Union pour la Méditerranée: Bruxelles s’attaque aux ambitions de Sarkozy

La Commission européenne s’est attaquée mardi aux ambitions de Nicolas Sarkozy en se démarquant nettement de la vision française de la présidence de la future Union pour la Méditerranée.

Paris propose une co-présidence partagée entre un représentant de la rive sud de la Méditerranée et un représentant du Nord nommés pour deux ans. La Commission se prononce elle, dans un document publié à Strasbourg, pour que la co-présidence, du côté européen, soit assurée conjointement par le président en exercice du Conseil européen et le président de la Commission européenne.

Si cette proposition était retenue, cela signifierait que Nicolas Sarkozy figurerait bien au nombre des premiers présidents de son Union pour la Méditerranée (UPM). Mais il ne serait président que pour six mois et devrait accepter de partager le rôle de représentant de l’Union européenne avec José Manuel Barroso.

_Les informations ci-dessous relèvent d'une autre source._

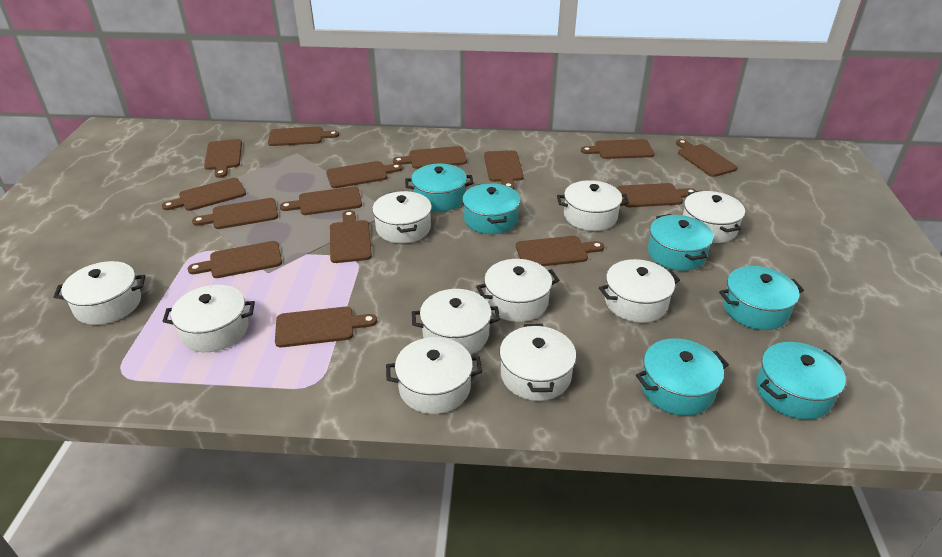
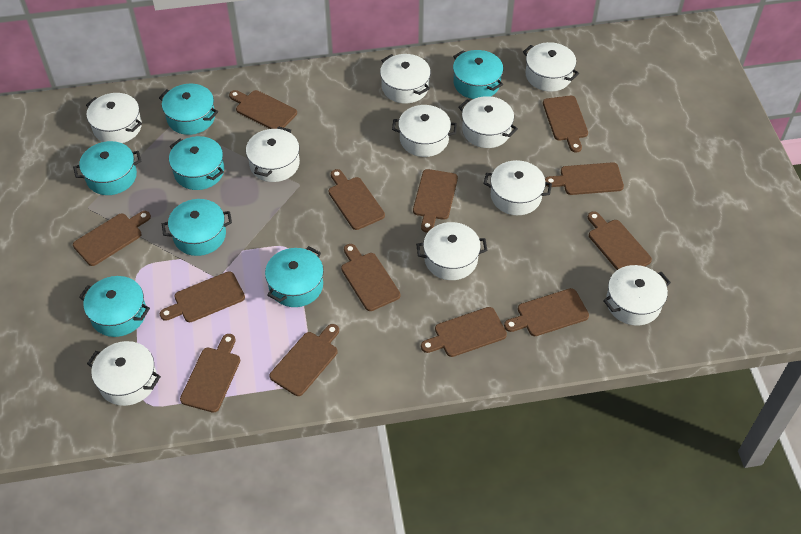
brown cutting board: 15 -> 13
turquoise pot: 6 -> 7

Cette proposition de la Commission va à l’encontre du compromis difficilement trouvé entre Nicolas Sarkozy et la chancelière allemande Angela Merkel sur la gouvernance de l’UPM et déjà présenté aux chefs d’Etat européens en mars.

Les consultations sur les deux co-présidents sont ouvertes et le nom du président égyptien Hosni Moubarak revient avec insistance pour représenter la rive sud.

La proposition bruxelloise doit encore être discutée et recevoir l’éventuelle approbation des Etats-membres de l’Union. Cela devrait se faire avant le prochain sommet européen prévu à la mi-juin, le dernier avant la création officielle de l’Union pour la Méditerranée que Nicolas Sarkozy veut célébrer en grande pompe à Paris le 13 juillet.

A l’Elysée, on se refusait dans l’immédiat à tout commentaire sur cette proposition de la Commission.